Authors: Mark Spragg
McEban took the flashlight from the boy, turning it on to check the batteries, and gave it back. It was nearly dark.
“Goddamnit, Einar, I wouldn’t be doing some screwball thing like this if I hadn’t known you my whole life.”
“I wouldn’t have asked.”
“You owe me at least a dollar,” Kenneth said.
“All right, then.”
McEban kissed the top of the boy’s head, and they heard him walking away, stopping to look back, and then the sound of the truck pulling out and the rolling approach of thunder.
“You want to light it up?”
“Can I?”
Einar drew a pill bottle of wooden matches from his shirt pocket, shaking them out into the boy’s hand, and he circled the pyre, lighting the kerosene around the perimeter, and came back. It was very still, and they sat listening to the fire gather and spread.
“I better check the other side.” Kenneth picked up the shovel and disappeared behind the pile.

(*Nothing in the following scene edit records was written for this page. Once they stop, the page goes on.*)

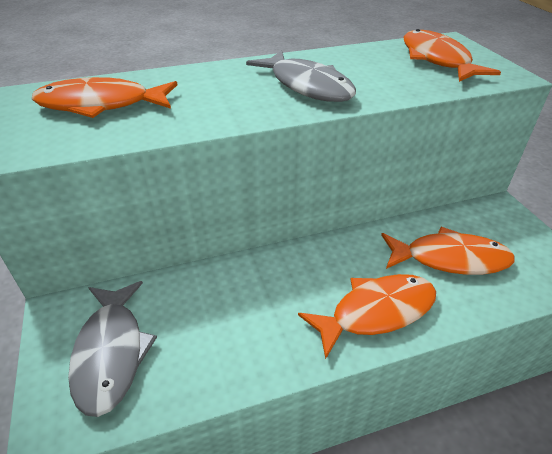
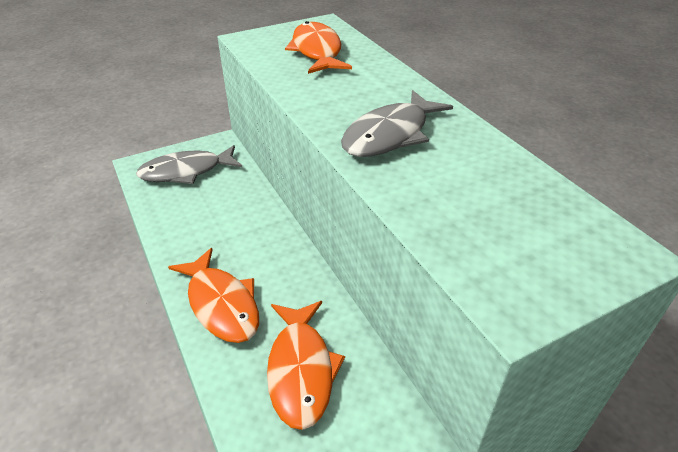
camera: 80 degrees right, 0 degrees up
(437, 59) = (528, 232): orange fish -> none

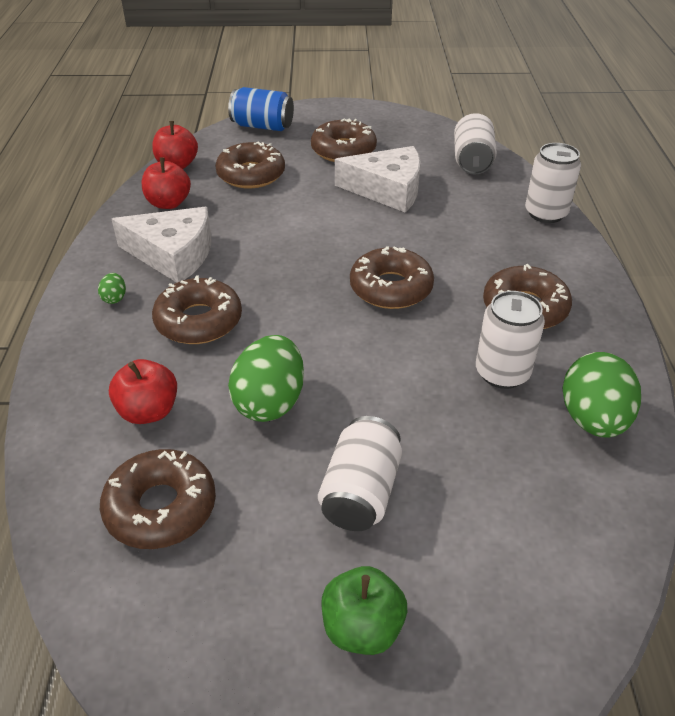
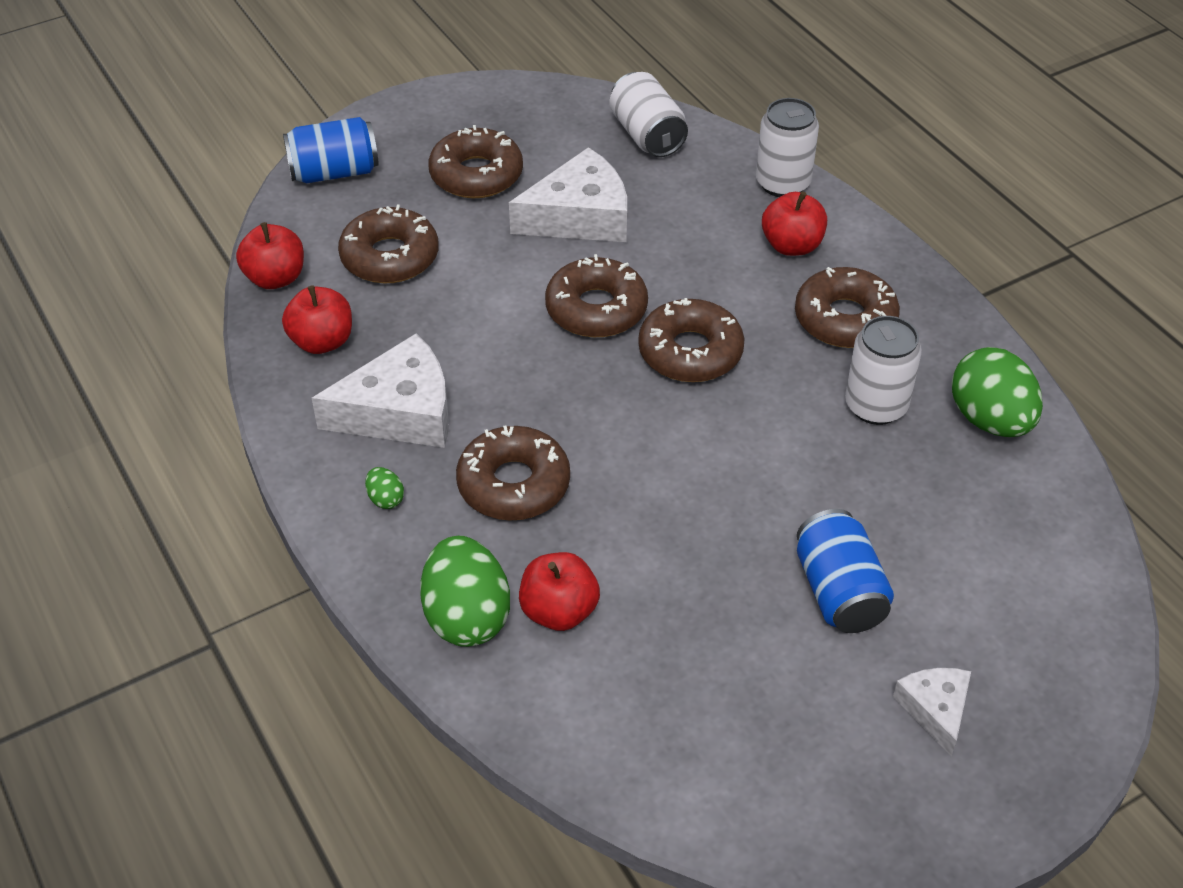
camera: 30 degrees left, 5 degrees up
(161, 507) = (666, 699): brown donut -> brown donut (596, 309)
(270, 402) = (676, 542): green egg -> green egg (467, 616)
(360, 492) = (839, 592): white can -> blue can
(362, 628) = (935, 709): green apple -> white cheese
(521, 250) = (792, 245): none -> red apple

Einar could feel the heat now against his face, and thought that maybe Marin was right and this was only one in a succession of lives, a thousand of them, and then the heat increased and he could distinguish the oranges and reds and yellows, labile and rising into the darkness. “How we doing?” he called to the boy.
“Great.”
He could hear the boy’s laughter.
Lives of deformity, there had to be those, the losing of limbs. He felt the first drops of rain. Lives of brutal commerce, lies, lying with neighbors’ wives. A chanter of hymns. The beater of slaves, his years marked by the chains of slavery. He glimpsed the boy weaving through the figures at the edge of the dark night, at times wildly lit, in and out of shadow, circling, thrusting the wooden
shaft of the shovel ahead of him. Lives of hopelessness, beauty, decency, charity, body after body consumed by fire. Kenneth came back into view again, the figures on that side of the fire seeming to move along with him.
The rain hissed in the flames, the air alive with sparks, and he wondered how many times he’s been an old man sitting at a fire in the night, a horse looking on, in a dark rain. Good men and bad, through the grind of centuries, and then there was Ella, who he imagined he could see dancing in her girl’s body, their son holding her hand, Mitch Bradley and Ansel Magnuson. He heard the accretion of their laughter rising from the flames. The rain fell in sheets, the fire sizzling, snapping.
“Are you out there?” he called.
“I’m over here.”
The boy was passing in front of the wolf-headed figure.
“How about a rooster?” he asked. “Can you get an echo out of one of them?”
The boy sat down beside him. “I only know about ducks.” He smiled, his eyes shining with the last of the flames.
Water ran from their faces.
“You think you can get me and that old horse back to the house?”
“Yes, sir.” He stood and stabbed the shovel into the ground. “I know I can.”
My wife, Virginia, has been unwavering in her willingness to review drafts of this book, discuss the narrative and the motivations of the characters, sweetly courageous in challenging every line she felt might be improved. Her contributions are immeasurable, as are my thanks to her.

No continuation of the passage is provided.